OLYPHANT: And he goes, “You’re going to be great.” He said, “I will tell you one thing, and I don’t know if they teach this in acting classes, but you’re the quote ‘hero’ of the piece.” And he goes, “[Ian] McShane, obviously he’s the other big part of this piece, but McShane, he’s got a lot to say and he’s doing all this stuff. I’m going to be shooting him wide, but sometimes with you, I’m going to be coming in real close while people are talking to you.” And I said, “Yeah, okay, so what are you saying?” He goes, “Well, when people are talking to you, be thinking about something.” And I go, “That’s it?” He goes, “Yeah, that’s it. Just be thinking, you got stuff in your mind.” And I’m like, “Okay, I got it.” He goes, “I’ll see you on set.” I don’t think I really interpreted that note until years later when we were doing Justified. And I remember being on the set of the pilot, and I was in this scene with Joelle Carter and she has this amazing monologue where she’s showing me all around her house and offering me drinks, and there’s a bloodstain on her carpet because she’s killed somebody. And I’m playing a cop and I realize, because cops will tell you this, that when you’re in the house and she’s talking to you and she’s making a drink, keep in mind your head is on a swivel. You’re taking in everything around the house—you’re looking, you’re clocking everything. And I was like, “This is what Walter Hill was talking about.” [Laughs]

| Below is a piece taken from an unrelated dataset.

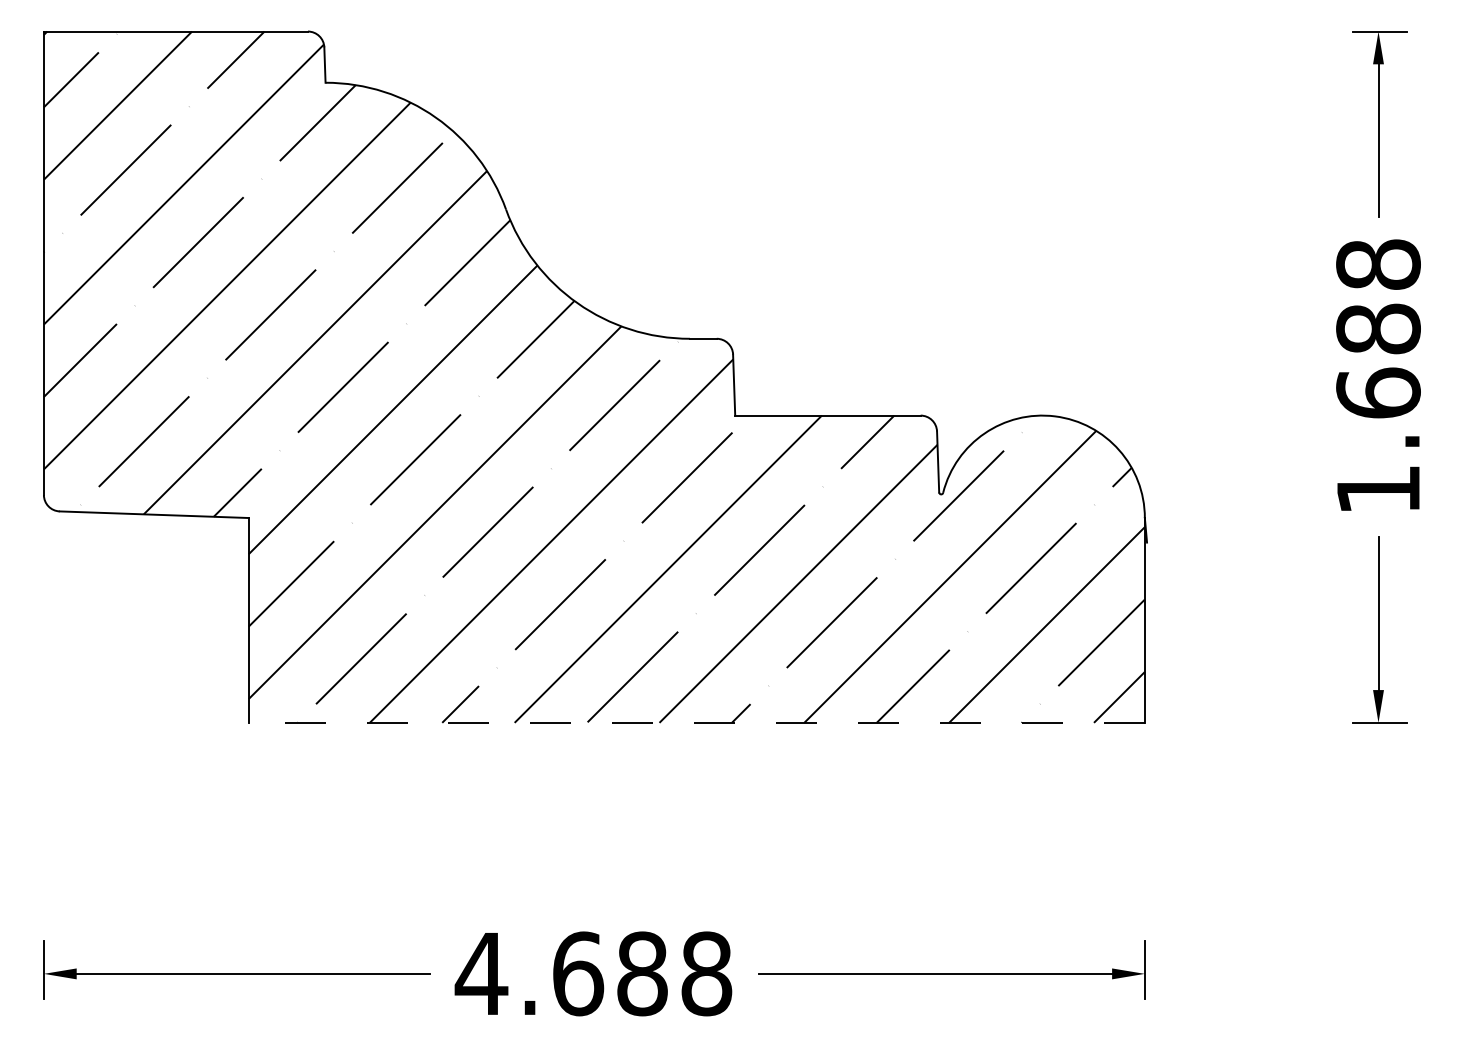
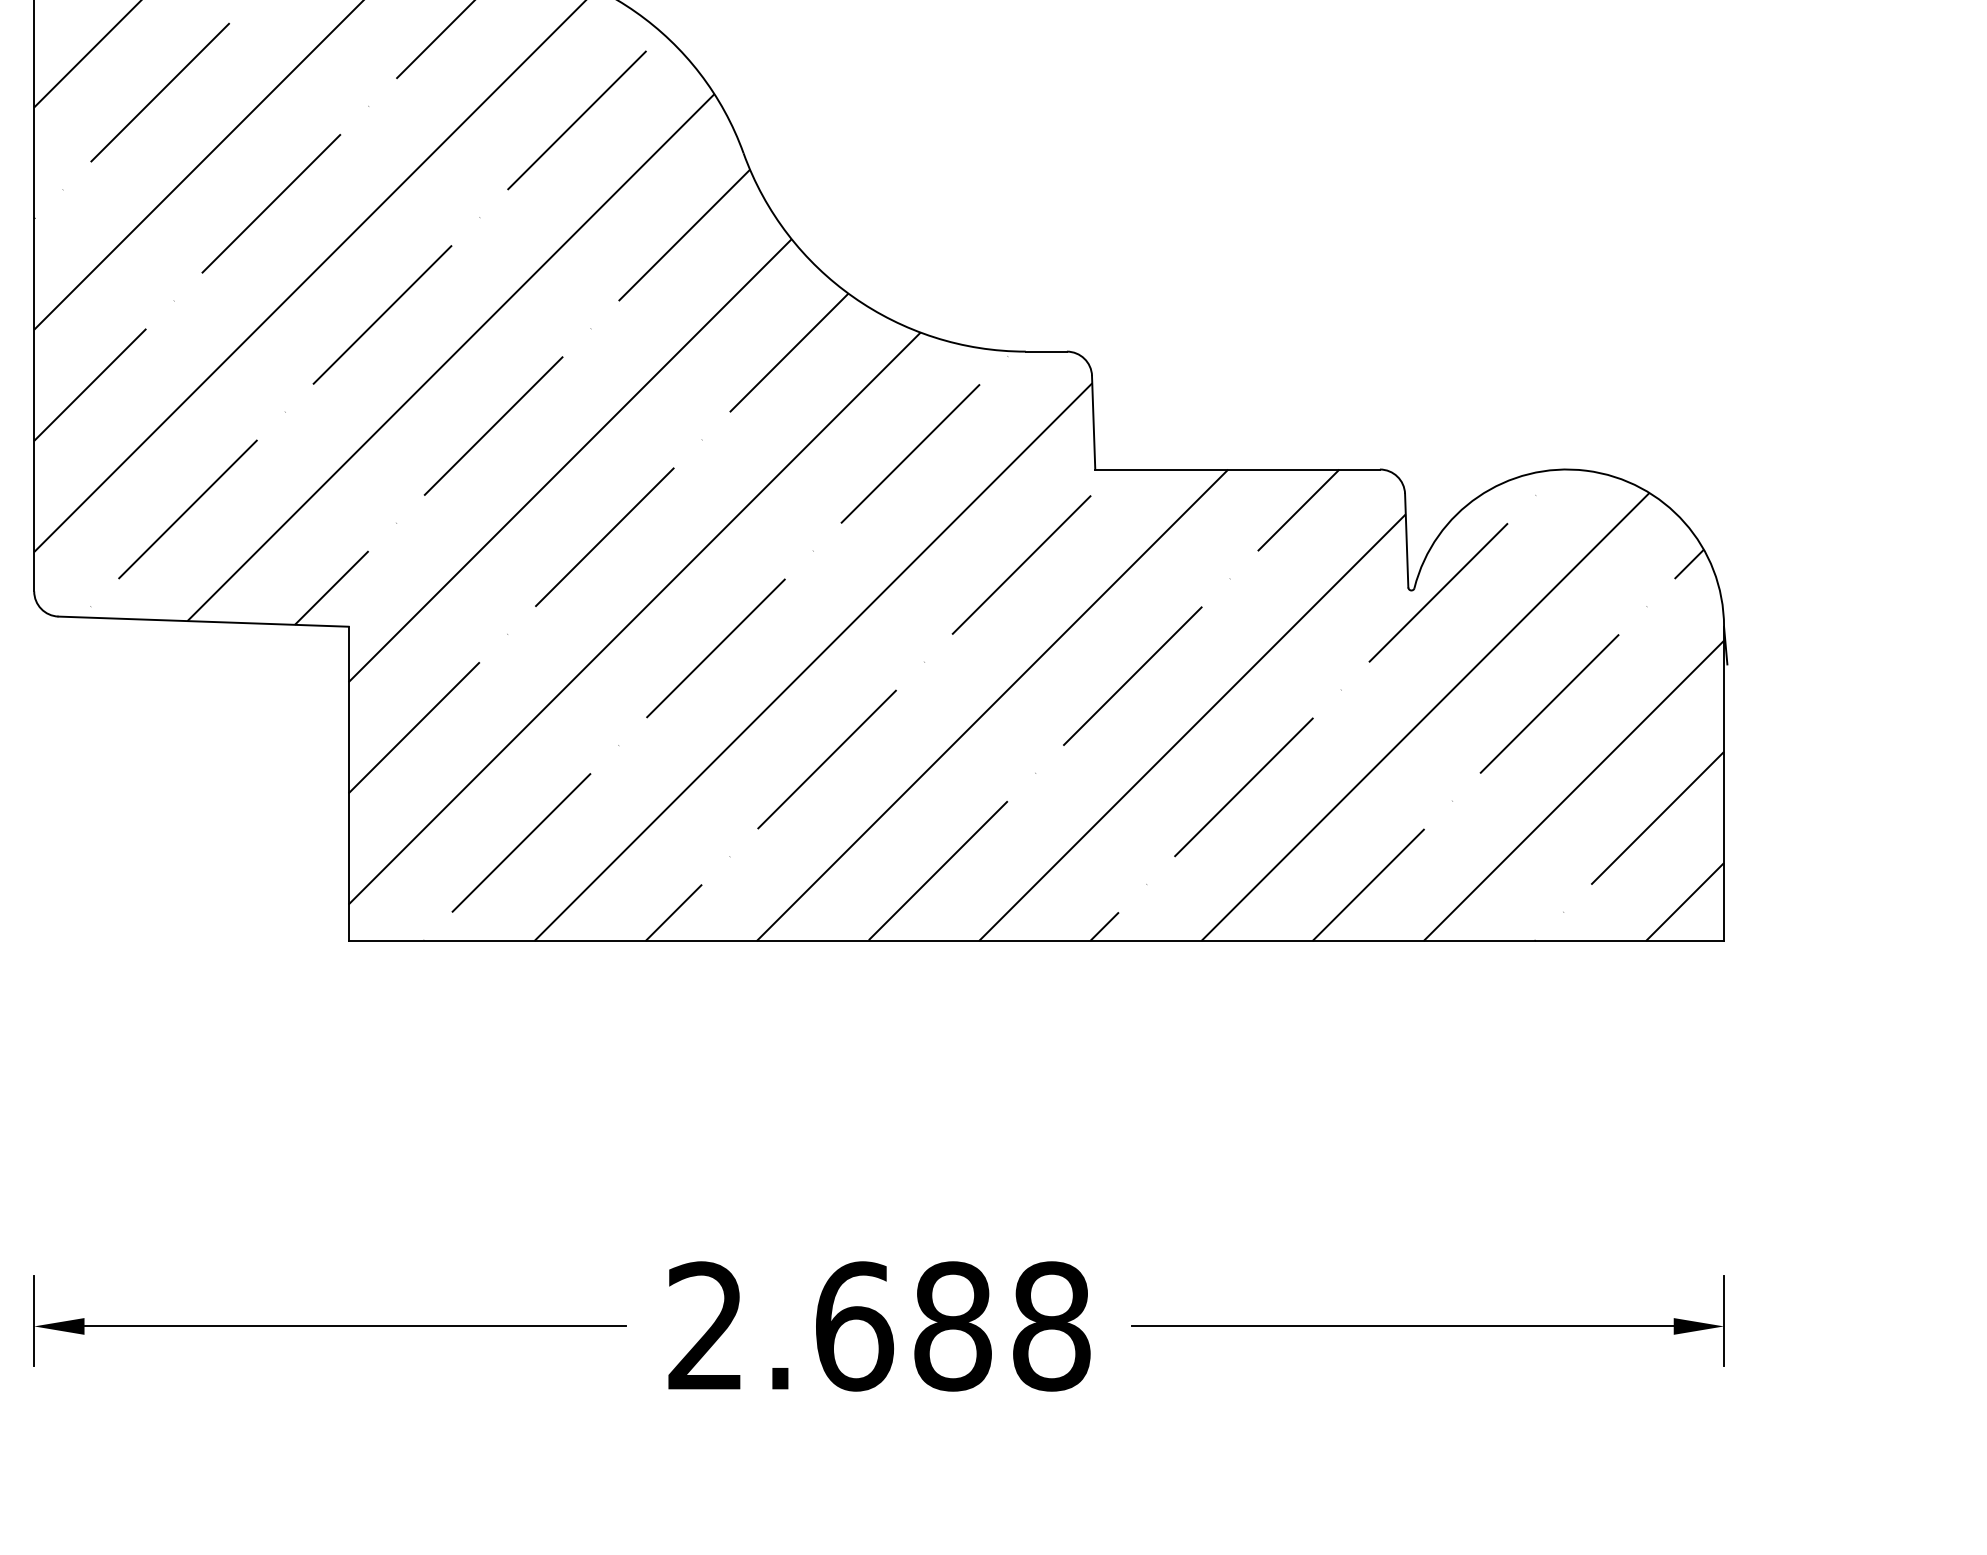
line: (696, 722) -> (1035, 940), dashed -> solid
text: (481, 972) -> (705, 1324), 4.688 -> 2.688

WILSON: [Laughs] Thinking of self.
OLYPHANT: It’s active, right? You’re collecting thought. It’s not that you’re not listening, but if you notice when you’re talking to cops—
WILSON: Oh yeah, that’s a great example.
OLYPHANT: They’re looking around at everything, right?
WILSON: Yeah. They have zero interest, they’re asking to just keep it going as they’re clocking all this other stuff.

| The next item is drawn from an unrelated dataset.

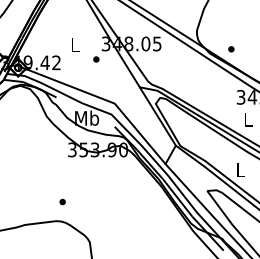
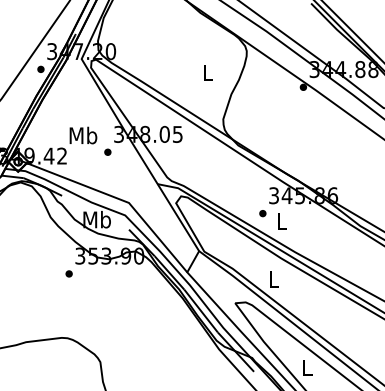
text: (75, 44) -> (83, 135), L -> Mb
part: (231, 49) -> (262, 213), moved
part: (62, 201) -> (68, 273), moved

OLYPHANT: Always be scanning.
WILSON: That’s good, man. These are a little bit gimmicky, but sometimes they’re okay. Describe your perfect day.
OLYPHANT: Today has been pretty good. Got a little swim in this morning, now I’m talking to you. You know what I mean? I’m hanging here with the dogs in my house and my wife and I are going to go to the studio, play around with clay and have a cocktail. This is a good day.
WILSON: First concert?
OLYPHANT: I’ll give you two answers. The first one, just me and my brother and one of my buddies went on our own. We went up to Stockton from Modesto to see Joan Jett and the Black Hearts.
WILSON: Oh, that’s good.
OLYPHANT: When I was a kid, maybe junior high, my dad took us to Marvin Gaye in Oakland. Very memorable.

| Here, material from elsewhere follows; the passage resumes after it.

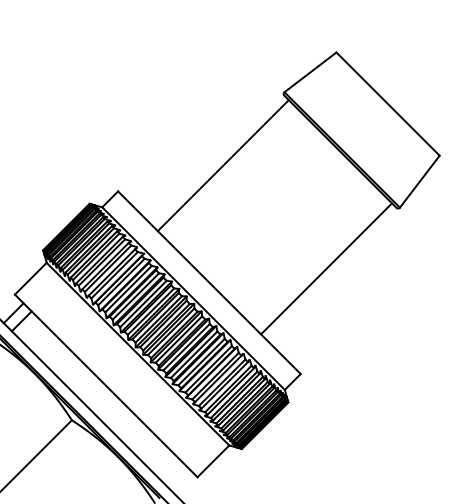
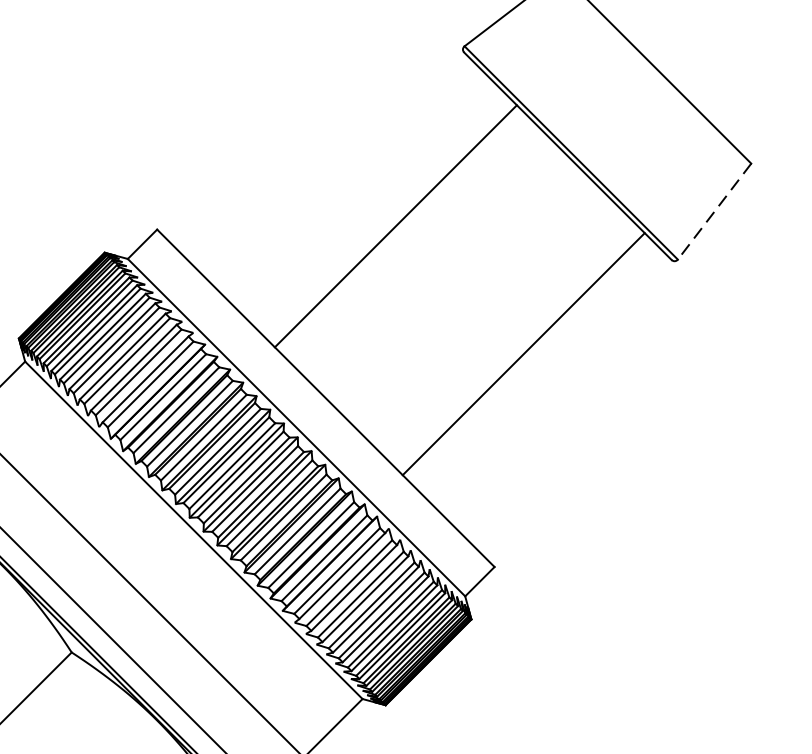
line: (222, 165) -> (394, 226), moved
line: (419, 181) -> (714, 211), solid -> dashed
line: (326, 268) -> (523, 353), moved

WILSON: Gosh, that’s pretty good. What’s a line from one of your roles that people quote back to you the most?
OLYPHANT: “Is the juice worth the squeeze?” The movie was called Girl Next Door, a fun little flick. I get it all the time. Guys will come up to me. It’s always guys.
WILSON: Yeah. What character has been your favorite to play, and do you feel like you’d know while you’re working if something’s going to be good or have you found there’s no way of telling?
OLYPHANT: I remember talking about this with you on the set. You said, “If only the amount of fun you were having while making it added up to how good the final thing was.”
WILSON: Oh, god, that sure is true.
OLYPHANT: I’m guilty of feeling like I do have a good sense of whether it’s going to play or not.
WILSON: I do.
OLYPHANT: I know the popular thought out there is, “You never know.” I call bullshit on that. I think you do know. I think you know when you read a script. I know there’s still ways to screw up a script, but I feel like, when you’re on a set, you know whether you’re in good hands or not. And I feel like, when we’re doing a scene, I know whether it plays. Do you?
WILSON: Yes, I agree with that. It’s like a baseball player hitting. There’s very few people that are just batting 1,000 percent. But that has been nice with this show because, of course, that’s how we worked together here in Vancouver last summer.
OLYPHANT: We were in the same sandbox. I remember thinking the same thing.